The Illinois Department of Public Health issued the $2,200 fine to St. Vincent's Home for the incident. The fine was released as part of the department's fourth quarter report of nursing home violations.

The report alleges that on June 24, an unnamed certified nursing assistant purposefully riled up the resident by taking one of her baby dolls and hitting it.

Read the Statement of Deficiencies and Plan of Correction here.

The resident had been diagnosed with dementia, anxiety and depression, and suffered from confusion and short- and long-term memory impairment.

Brian Inman, assistant administrator at the home, said the incident constituted mental abuse.

"The employee involved was suspended pending the investigation and then terminated," Inman said.

The report indicates that other staffers did not immediately report the incident per state regulations.

Three certified nursing assistants, including the employee in question, were in the resident's room to provide care to her roommate.

One of her co-workers said that all staff are aware that the resident considered her three baby dolls her children and doesn't want anyone to touch them.

Another co-worker, who was working his second evening at the facility, said the baby doll, which was the resident's favorite, was setting on a box of tissues, when the worker grabbed the baby doll and smacked its head in front of the resident telling her co-workers it was "how to keep from being bored during a shift."

The resident said "don't do that" and "no" sternly.

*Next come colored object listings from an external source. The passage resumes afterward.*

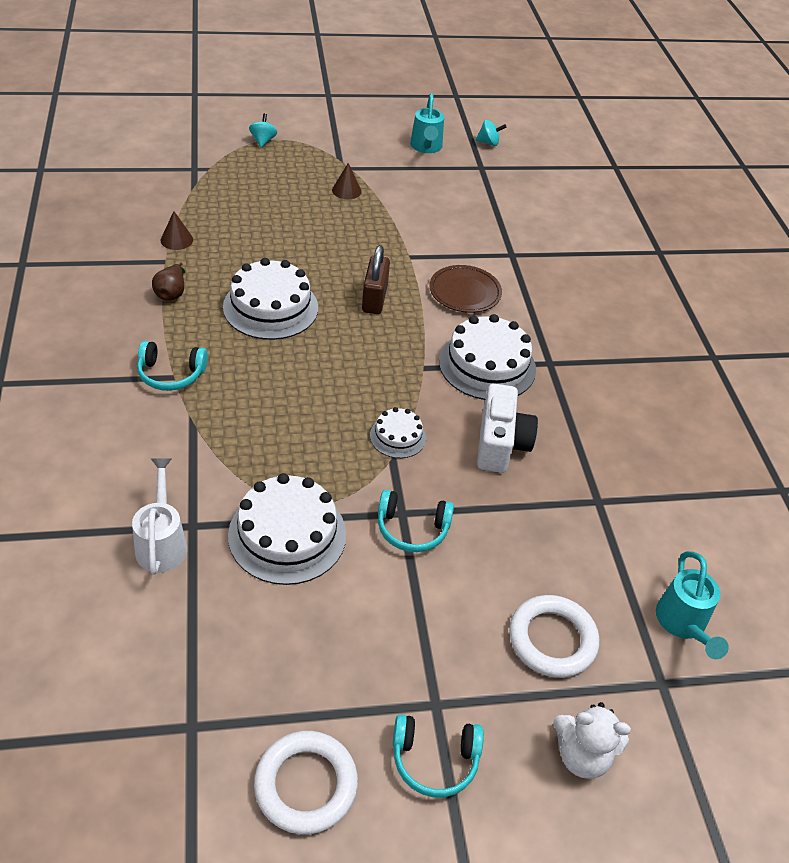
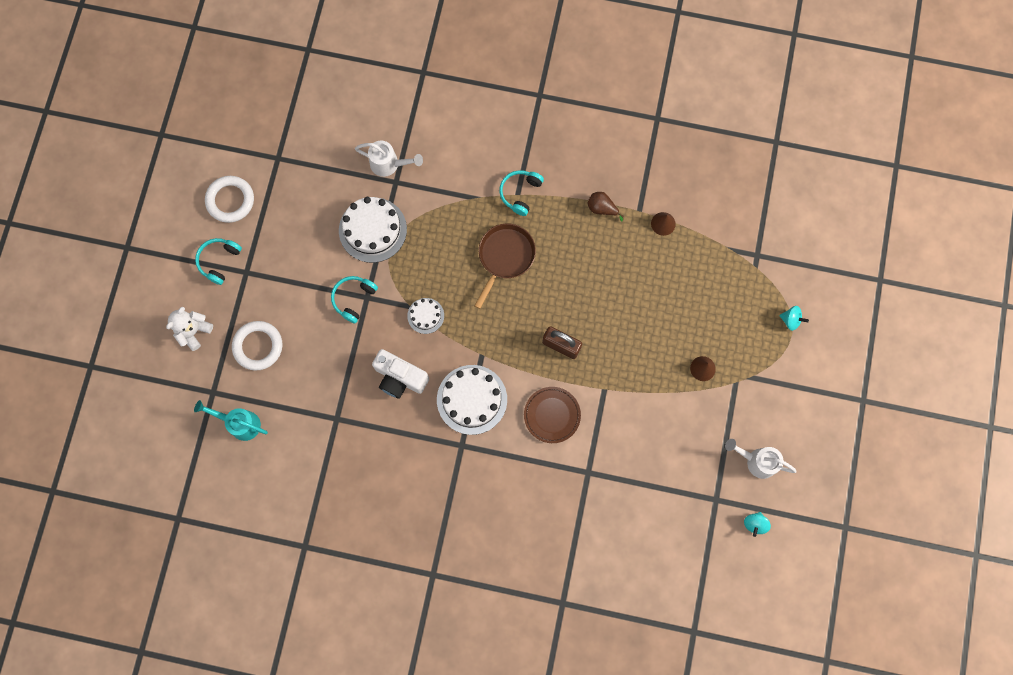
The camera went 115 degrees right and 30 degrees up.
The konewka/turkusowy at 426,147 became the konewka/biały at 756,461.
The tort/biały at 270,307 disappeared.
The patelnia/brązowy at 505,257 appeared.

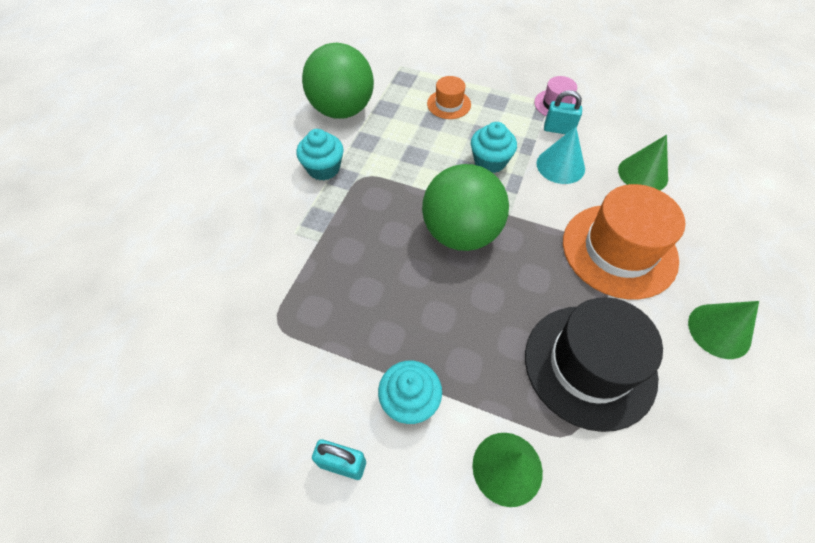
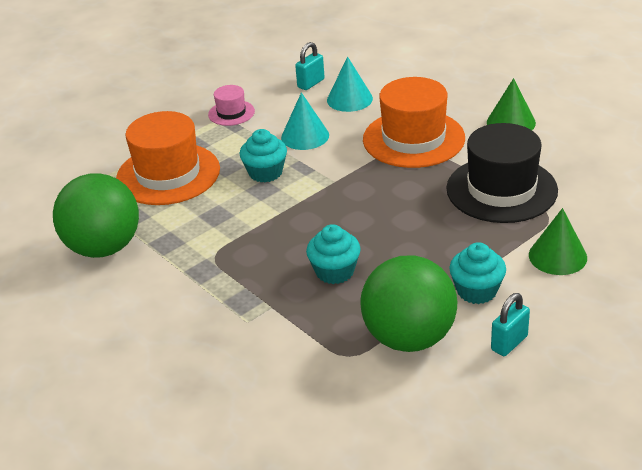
The camera went 60 degrees left and 20 degrees down.
The kapelusz/pomarańczowy at 449,104 changed to 2.06 times the size.
The kłódka/turkusowy moved from 558,129 to 311,83.
The muffinka/turkusowy moved from 323,168 to 335,271.
The stożek/zielony at 643,174 became the stożek/turkusowy at 349,99.
The piłka/zielony moved from 461,233 to 409,338.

She grimaced and reached for the baby doll.

"Oh, sometimes we toss her dolls on her bed, and it riled her up," the CNA in question said during a June 25 abuse investigation interview. "It's kind of cute but probably not to the resident. Then we have to fix them for her."

A member of the resident's family said the woman is unable to remember the names of her children.

"Those baby dolls are her everything," they said. "I know this (slapping the baby doll) would have really disturbed her. She thinks those baby dolls are her babies."

The director of nursing told the Department of Public Health that the worker underwent dementia training but still made a decision to upset the resident.

St. Vincent's Home also was fined $2,200 for failing to promptly address inadequately controlled pain and notify the attending physician for reconsideration of approaches and management for a resident who was admitted after experiencing a fall at home.

Inman said the patient's attending physician provided a statement to the Department of Public Health that the pain was unavoidable because of the patient's diagnosis, but the department disagreed.

Sunset Home in Quincy also was fined $2,200 after a resident suffered a fractured wrist in a fall. The report says that the resident needed staff assistance to use the restroom, but none was available when she attempted to use the restroom by herself.